Fouille des ruines du consulat des États-Unis à Saint-Pierre par l’équipage de l’USS Potomac, en mai 1902. Photo : Judge Co. Source : Leslie's Weekly, 12 juin 1902.

Thomas T. Prentis sera honoré par l’American Foreign Service Association et le Département d’Etat, et en 1935, l’ingénieur et volcanologue américain Frank Alvord Perret lui dédiera un mémorial à Saint-Pierre.

Mémorial dédié par Frank A. Perret au consul Thomas T. Prentis, au musée volcanologique

de Saint-Pierre (futur Musée Frank A. Perret), en 1935. Photo : American Foreign Service Association.

Références

American Foreign Service Association

1929 « Foreign Service Honor Roll ». In: The American Foreign Service Journal, VI (1): 22.

1933 « Erected by Members of the American Foreign Service Association in Honor of the Diplomatic and Consular Officers of the United States Who While on Active Duty Lost Their Lives under Tragic or Heroic Circumstances ». In: The American Foreign Service Journal, X (4): 155.

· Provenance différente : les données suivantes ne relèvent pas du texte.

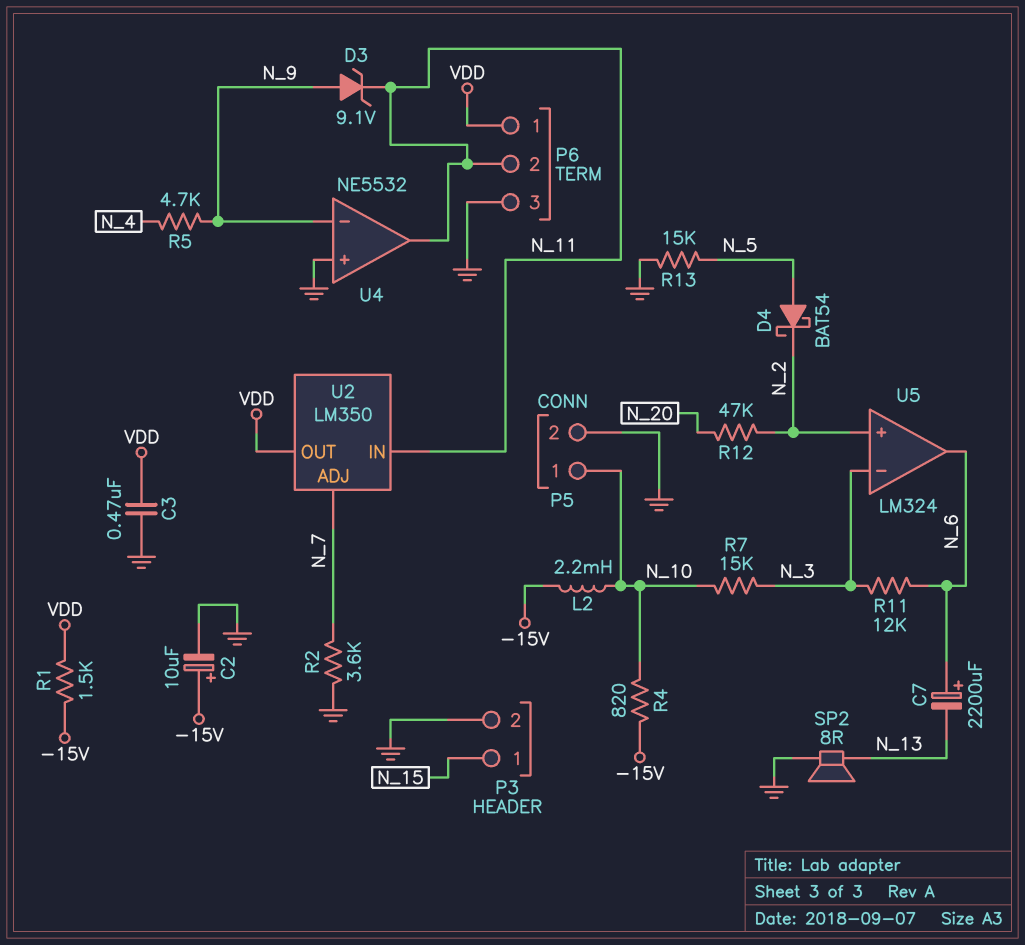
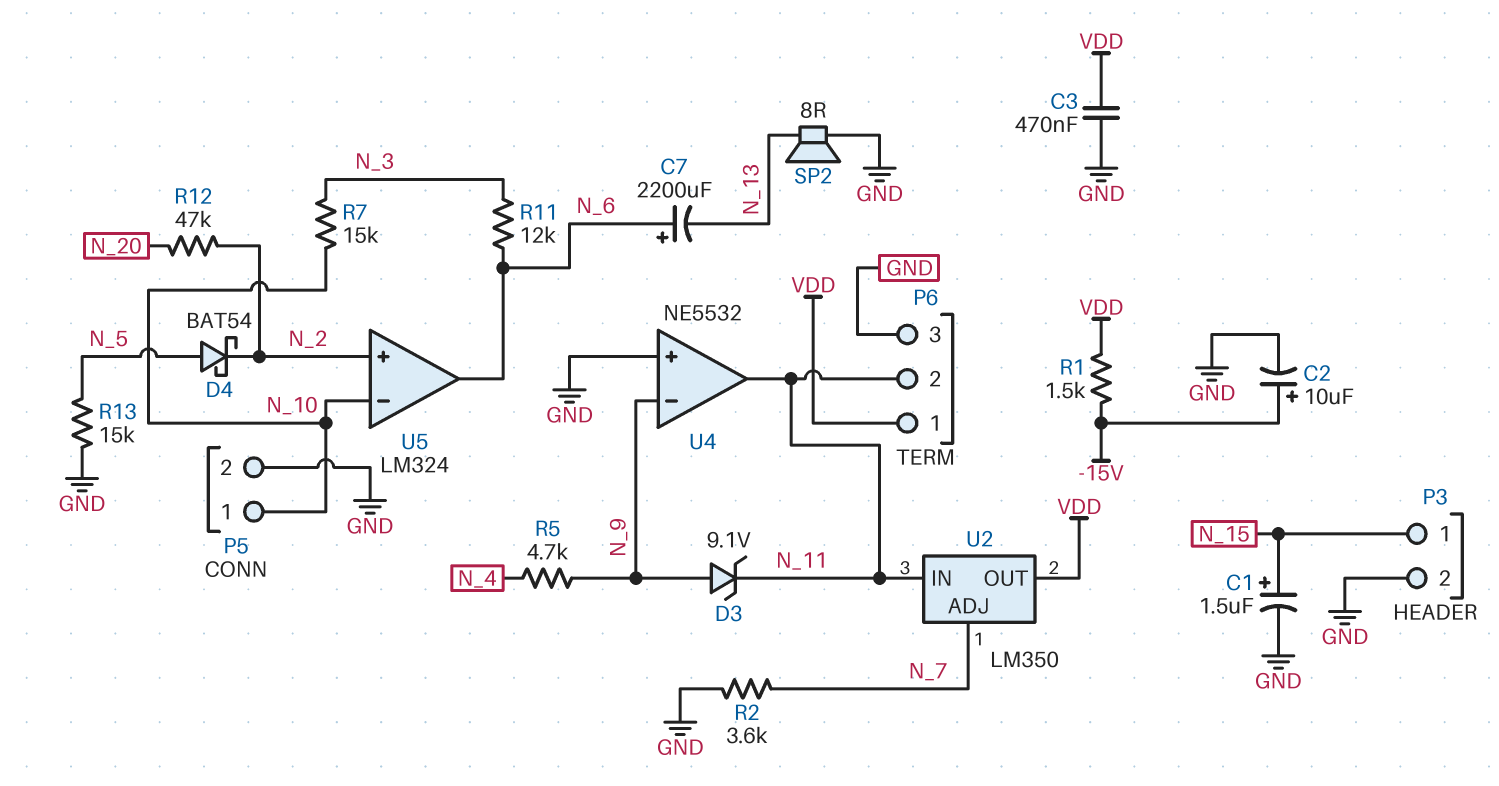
C1: none -> 1.5uF (plus N_15, minus GND)
L2: 2.2mH (-15V, N_10) -> none
R4: 820 (-15V, N_10) -> none
U5 pin in-: N_3 -> N_10

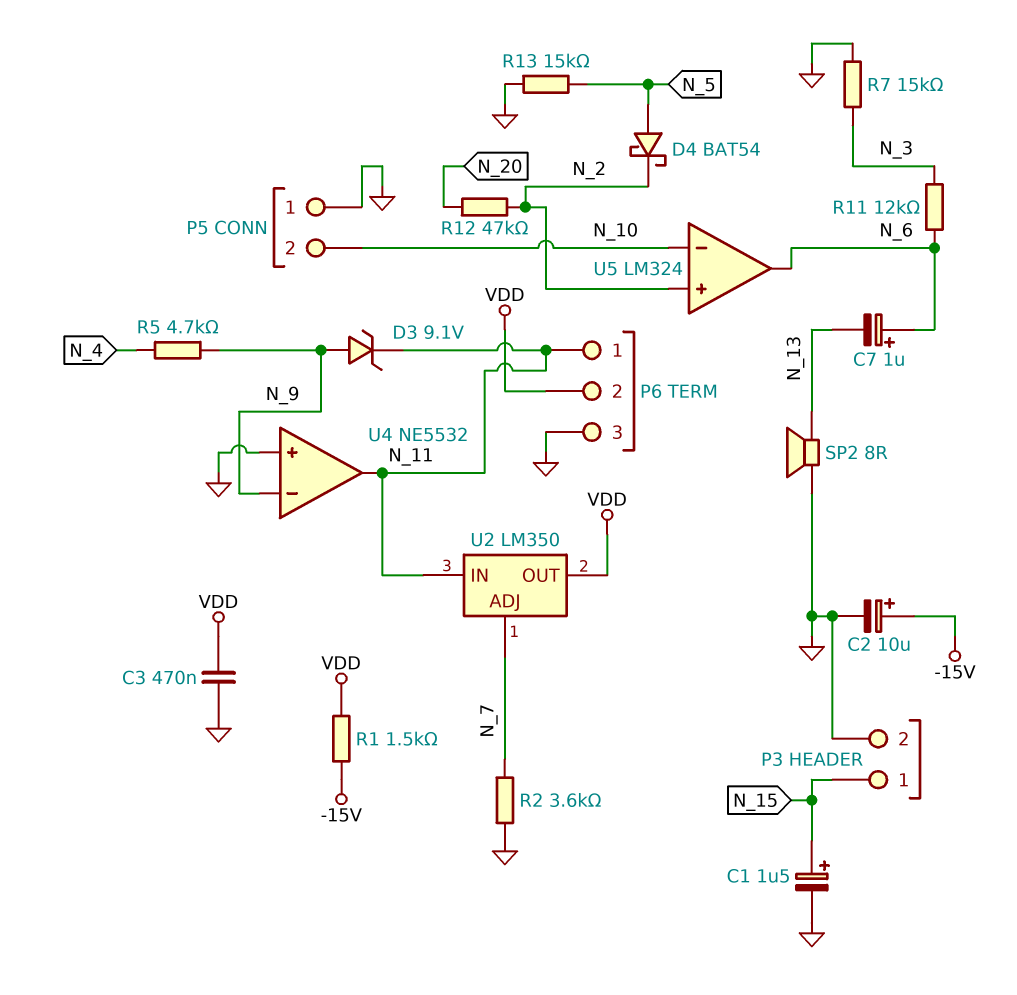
C7: 2200uF (plus N_6, minus N_13) -> 1uF (plus N_6, minus N_13)
P5 pin 1: N_10 -> GND
P5 pin 2: GND -> N_10
P6 pin 1: VDD -> N_11
P6 pin 2: N_11 -> VDD
R7: 15k (N_3, N_10) -> 15k (GND, N_3)

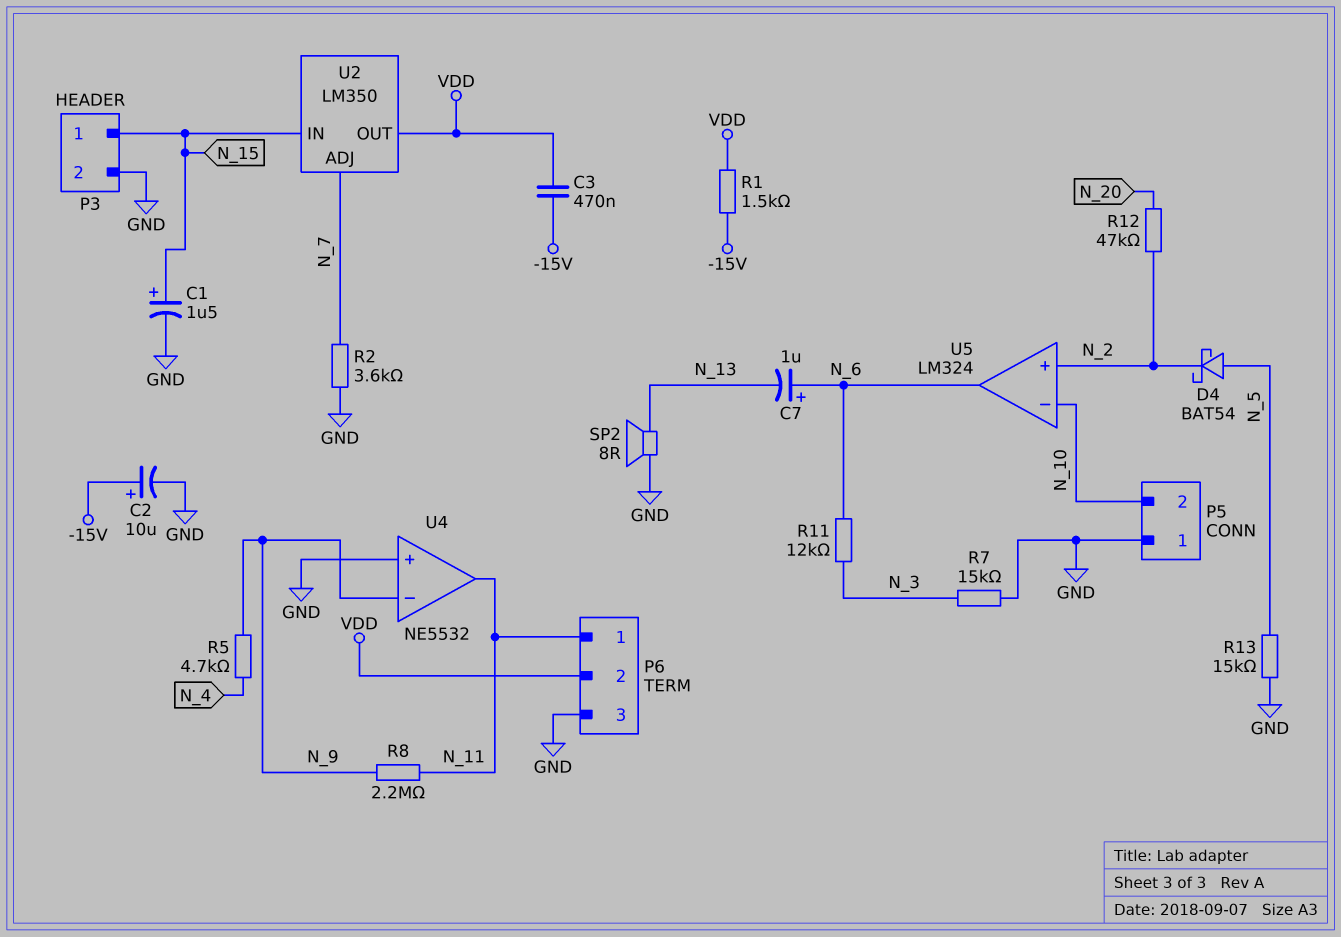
C3: 470nF (GND, VDD) -> 470nF (-15V, VDD)
D3: zener 9.1V (A N_9, K N_11) -> none
R8: none -> 2.2M (N_9, N_11)
U2 pin IN: N_11 -> N_15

1935 « Memorial to Consul Prentis ». In: The American Foreign Service Journal, XII (5): 306.

Colket, Meredith B., Jr.

1943 “The Preservation of Consular and Diplomatic Post Records of the United States”. In: The American Archivist, 6 (4): 193-205.

Garesché, William A.

1902 Complete story of the Martinique and St. Vincent horrors. Monarch Book Company. Chicago.

House of Representatives

1903 Papers Relating to the Foreign Relations of the United States with the Annual Message of the President Transmitted to the Congress, December 2, 1902. Government Printing Office. Washington.

McComb, Arthur

1954 “A Consular Appointment of 1900”. In: The New England Quarterly, 27 (3): 382-388.

Morris, Charles

1902 The Volcano's Deadly Work: From the Fall of Pompeii to the Destruction of St. Pierre. W. E. Scull. Washington.

Perrot-Minnot, Sébastien

2019 « Le consulat des États-Unis d’Amérique à Saint-Pierre de la Martinique, le « Petit Paris des Antilles » (1790-1902) ». In: Le Pont des Amériques, 19/12/2019 :https://www.lepontdesameriques.com/blog/le-consulat-des-etats-unis-d-amerique-a-saint-pierre-de-la-martinique-le

The St. Paul Globe

1902 « Consul disregarded a warning ». In: The St. Paul Globe, 18/05/1902: 8.